= M115 bomb =

The M115 anti-crop bomb, also known as the feather bomb or the E73 bomb, was a U.S. biological cluster bomb designed to deliver wheat stem rust.

==History==
Mass production of the M115 bomb began in 1953. The weapon was a modified M16A1 cluster bomb, which was normally used to distribute airborne leaflet propaganda or fragmentation weapons. The U.S. Air Force first pointed out the need for an anti-crop weapon in September 1947. In October 1950 the Air Force began procuring 4,800 M115 bombs. By 1954, with the biological agents causing wheat and rye rust standardized in laboratory culture, the U.S. Air Force prepared to transfer the agent to some 4,800 of the M115s. The deployment of the M115 represented the United States' first, though limited, anti-crop biological warfare (BW) capability. Though the weapon was tested at Fort Detrick, in Frederick, Maryland, it was never used in combat.

==Specifications==
The M115 was a 500 lb bomb that was converted from a leaflet bomb and to be used to deliver wheat stem rust. Wheat stem rust culture consisted of a dry particulate matter which was adhered to a light-weight vector, usually feathers. Because of its method of dissemination, the bomb was commonly referred to as the "feather bomb". The feathers would fall over a wide area when released. The M115 was shown to establish 100,000 foci of infection over a 50 sqmi area.
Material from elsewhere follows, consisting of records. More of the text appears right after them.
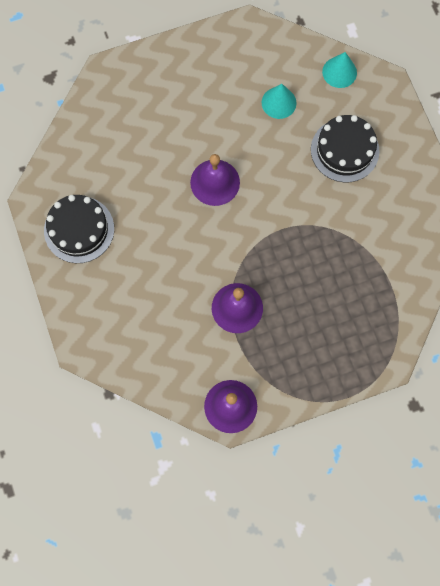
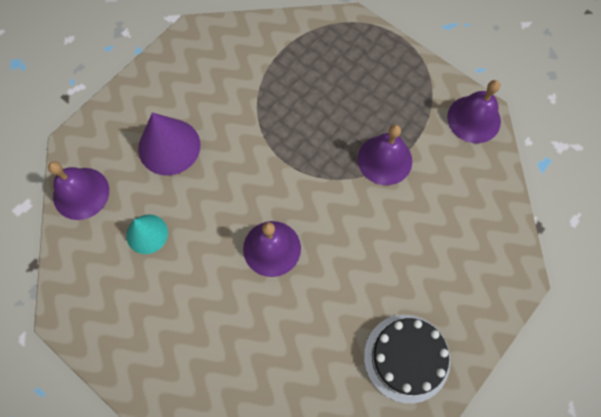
camera: 120 degrees left, 5 degrees down
(339, 72) = (81, 193): turquoise cone -> purple bell
(344, 150) = (169, 146): black cake -> purple cone

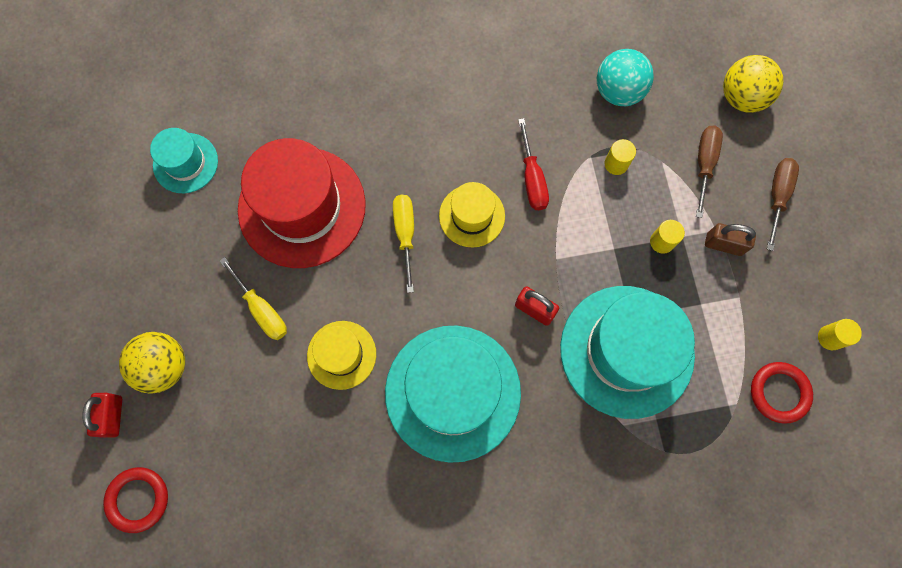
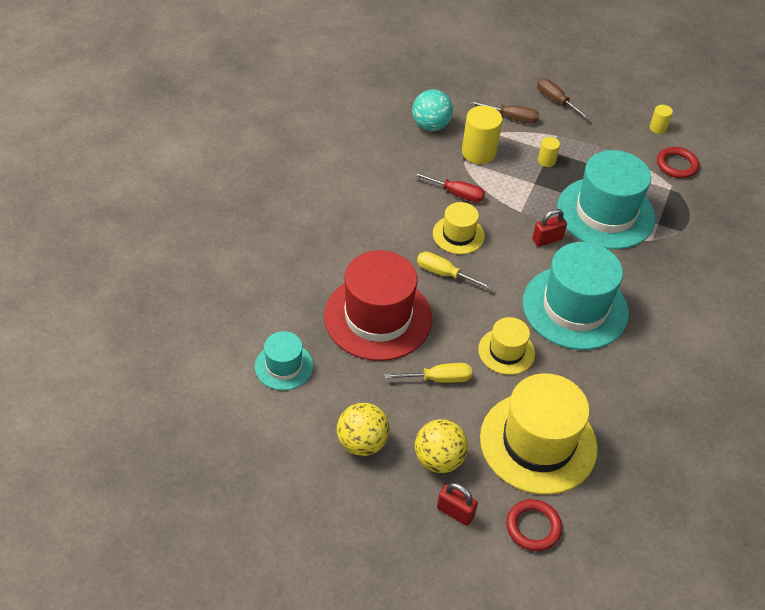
camera: 60 degrees left, 25 degrees down
(243, 450) = (538, 443): none -> yellow hat
(616, 164) = (478, 152): yellow cylinder -> yellow cylinder, size x1.92
(704, 165) = (511, 118): brown screwdriver -> brown screwdriver turned 150 degrees clockwise
(723, 244) = (569, 137): brown padlock -> none
(742, 97) = (481, 80): yellow ball -> yellow ball (362, 443)

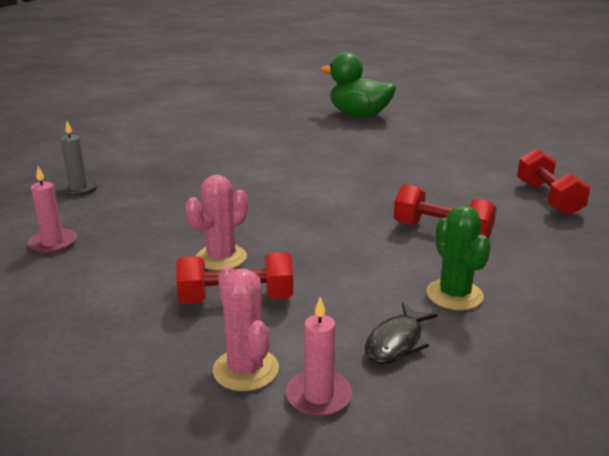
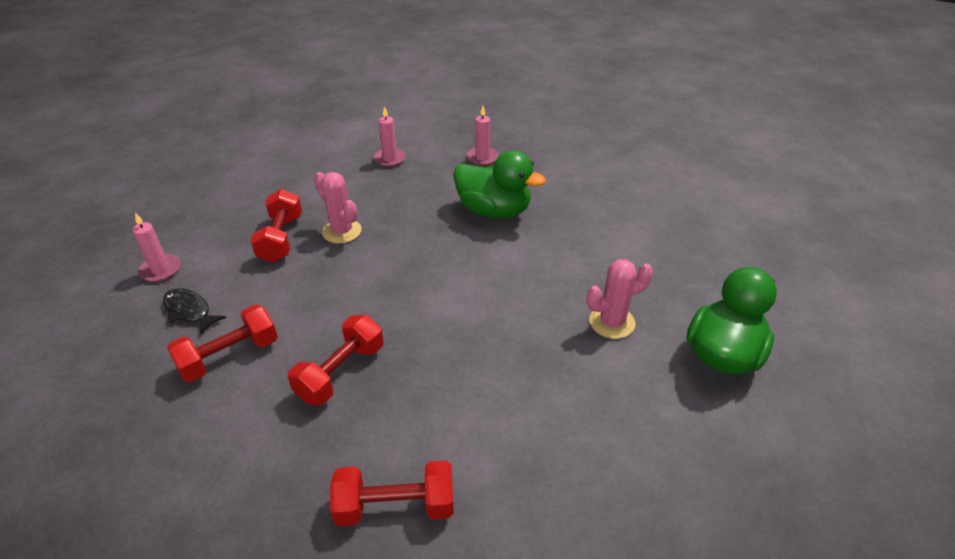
camera: 95 degrees right, 15 degrees up
(78, 188) = (482, 158): grey candle -> pink candle
(189, 180) = (494, 211): none -> green duck
(245, 370) = (203, 242): pink cactus -> pink cactus (612, 322)
(454, 295) = (229, 356): green cactus -> red dumbbell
==Tests involving the M115==
According to a 1950 military report the M115 was tested in an area 11 mi long and 1.5 mi wide. The area consisted of 7.5 acre plots sown with the Overland variety of oats, susceptible to the test agent, Puccinia graminis avenae, but not to other strains of cereal rust. The test drops of the M115 showed that, from an altitude of 4000 ft, feathers could be spread over an area of 12 sqmi. Three M115 feather bombs were dropped
1 mi upwind from the target area, which was then monitored for any changes. Estimates showed about a 30% reduction in yield from the infected area.